Now, I’d like to submit, dear readers, that the matter of the aimless small talk, the problem of manipulativeness in selling, and the problem of closing one’s eyes to the questionable nature of the games one plays in selling, are actually all of one piece. They are all based on a disconnection between our awareness and the purpose-led right dealing that God is constantly calling us to. It’s a disconnection that can be rightly described as a lack of integrity.
Once upon a time, generations ago, we Friends were deeply involved in retail selling, and our high ethical standards made us the most trusted retailers in the Western world — and the trust we won made many of us very rich indeed. We proved that one can succeed in retail without any manipulativeness at all. But much has changed; Friends with serious careers in retail are unusual nowadays, and I think most Friends know little of the retail process.
As a Quaker magpie, I am keenly aware that I have taken ownership of a large number of purchases in the course of my life, purchases that I really shouldn’t have purchased. (It’s pretty easy to seduce a magpie into taking ownership of a shiny object. Just ask any bird.) I cast my beady little bird eyes about at my fellow Quakers, and find most of them confessing to buying unnecessary things, just the same as me.
We Friends recognize that unnecessary consumption is wrong at multiple levels. As George Fox put it so long ago, this is a matter of “not abusing the creatures” by consuming them without real need. As John Woolman and others also noted, it’s likewise a matter of not squandering our limited resources on purchases that do not further the progress of the Kingdom of Heaven.
Most of us speak of “simplicity” as the cure to this problem of overconsumption. But most of us also confess that we have difficulty keeping our lives and our purchases “simple”.
What we Friends do not examine sufficiently, perhaps because as a community we have fallen so far out of touch with retail, is that the subliminal manipulativeness of a decently-run store with competent salespeople in it is a terribly hard thing for a normal person, shopping alone, to overcome time after time.

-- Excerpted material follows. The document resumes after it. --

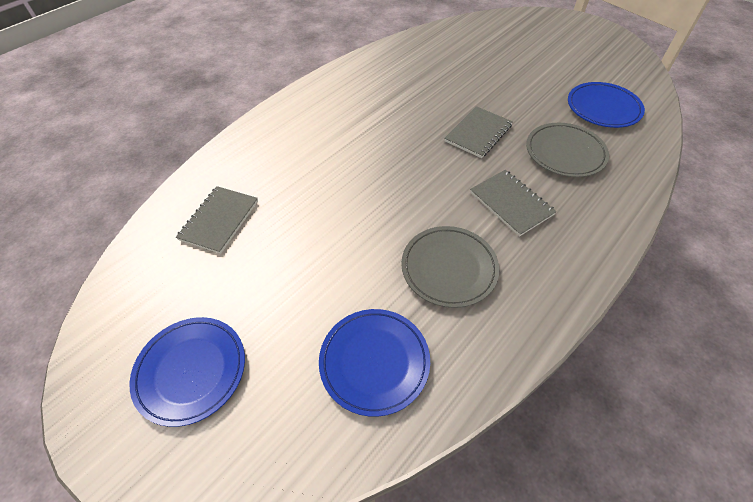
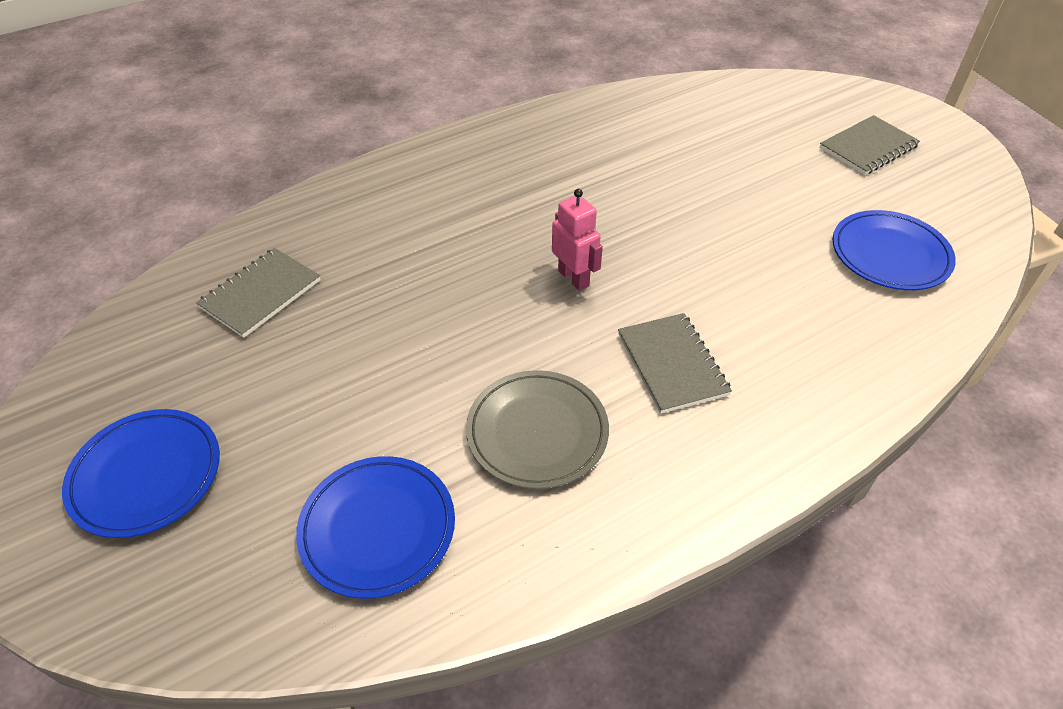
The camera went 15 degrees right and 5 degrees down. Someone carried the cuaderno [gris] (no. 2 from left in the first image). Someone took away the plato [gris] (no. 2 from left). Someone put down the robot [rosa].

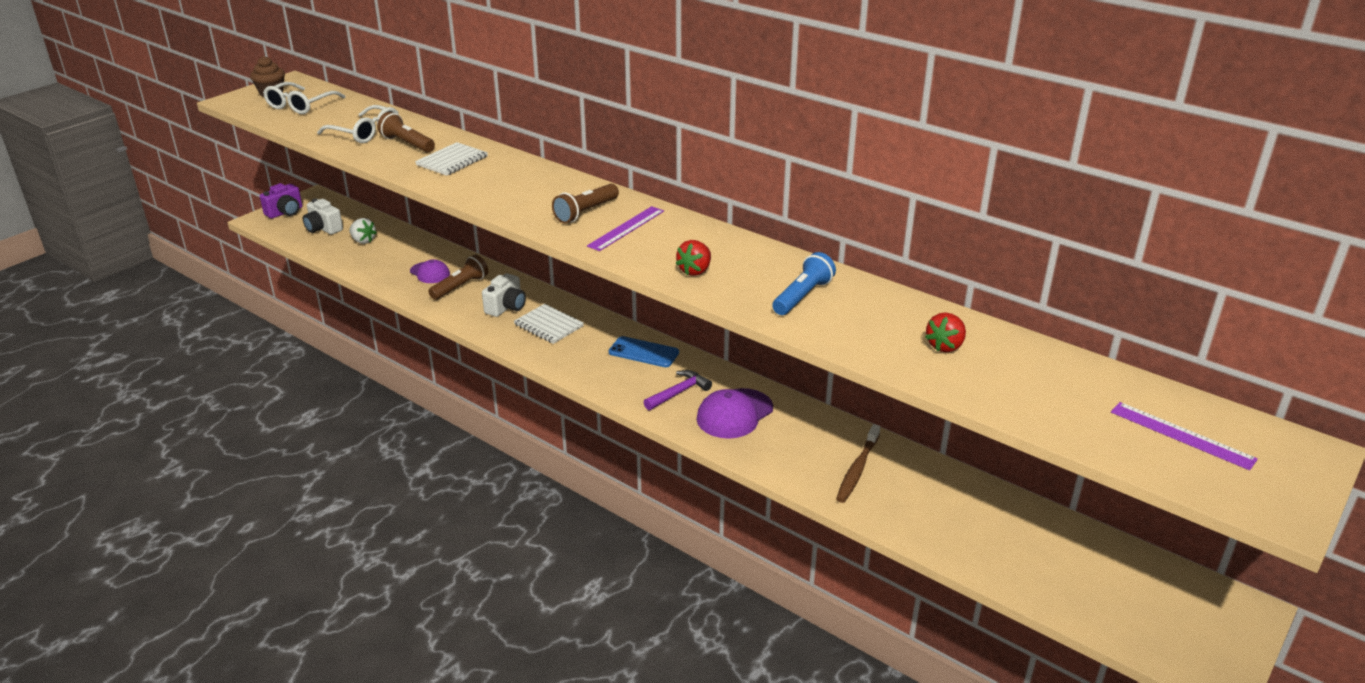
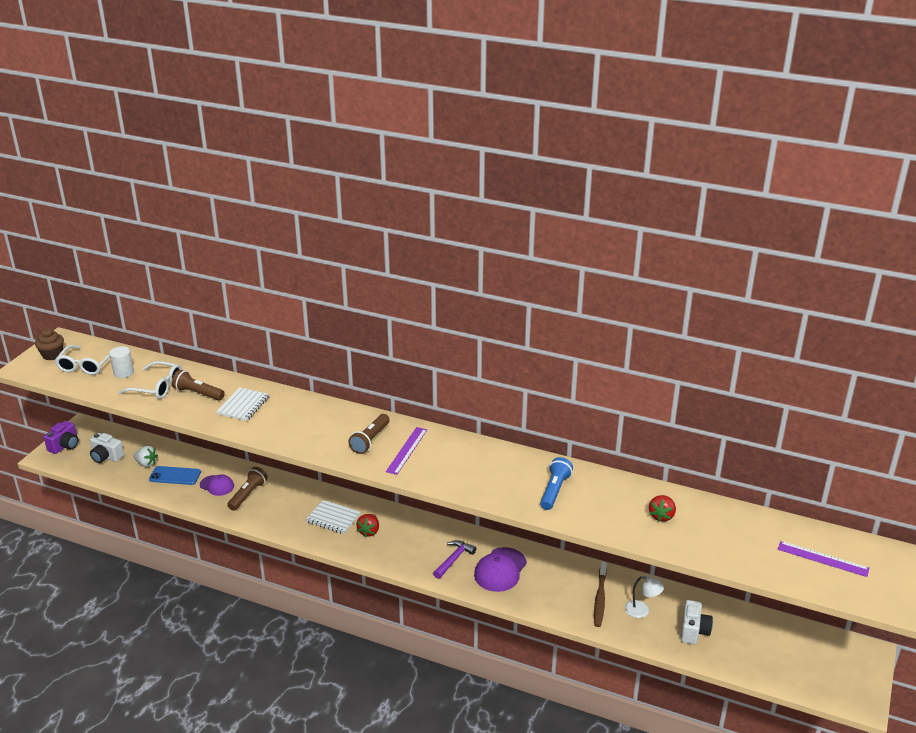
The camera went 15 degrees left and 0 degrees up. Someone carried the cámara [blanco] (no. 2 from left). Someone carried the móvil [azul]. Someone carried the fresa [rojo] (no. 1 from left). Someone put down the cilindro [blanco]. Someone put down the lámpara [blanco].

I frankly think that it is unreasonable to expect ordinary shoppers to overcome it consistently all on their own. I think the widespread Quaker habit of placing almost the entire burden of self-restraint on the consumer, is a mistake.
The solution to the overconsumption problem may actually require learning not to shop alone, and instead, bringing companions along with us whenever we shop — friends who can help us to resist the selling process — thus using the power of community to keep ourselves on the right path.

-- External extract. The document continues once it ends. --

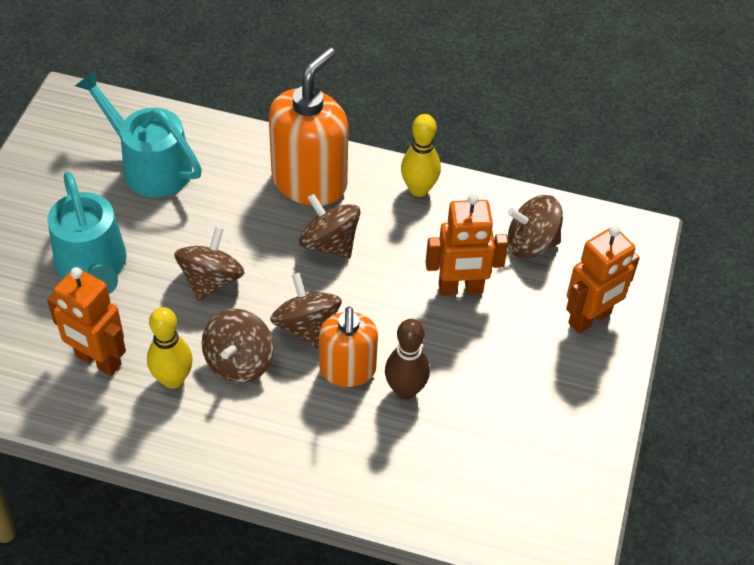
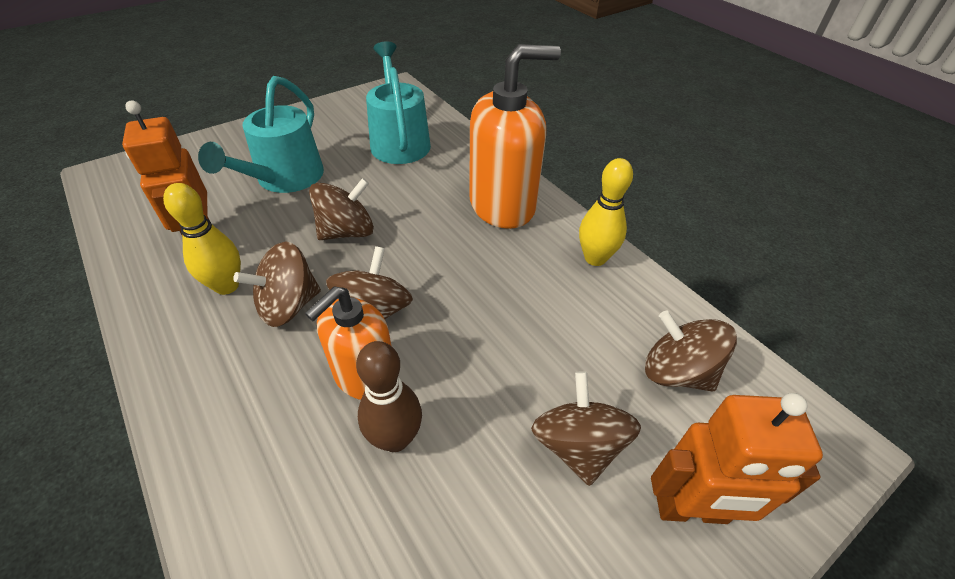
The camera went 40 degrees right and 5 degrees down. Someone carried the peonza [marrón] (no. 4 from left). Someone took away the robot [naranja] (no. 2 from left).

The solution may also require challenging the overall retail sales process, and finding ways to pressure it to change. In other words, it may require a deliberate campaign to nurture greater integrity in selling, as a foundation for making restraint in consumption easier to practice.
That’s a very large challenge to contemplate. But then again — does God want a social disease of this magnitude to go unchallenged?
This is a matter I hope to return to in future essays, God willing —
Postscript:
There have been some very fine and moving essays published on other Quaker blog sites recently, addressing the problem of overconsumption and criticizing consumers who fall into that bad habit.
This essay should not be taken as a criticism of any of those essays or their authors. Just as consumer self-restraint alone is not enough, so reform of the selling process alone is not enough. To get to a rightly ordered world, we surely need both!
Reader Comments (2)
Thanks for posting this, Marshall. I'm not directly in sales now, but still spend a lot of time working with 'sales creation', and this provides me with some much-needed balance.
Thank you for visiting, Simon. I'm glad this was helpful to you.
If you have related insights stemming from your work with "sales creation", I'd love it if you'd post them somewhere where the rest of us can read them!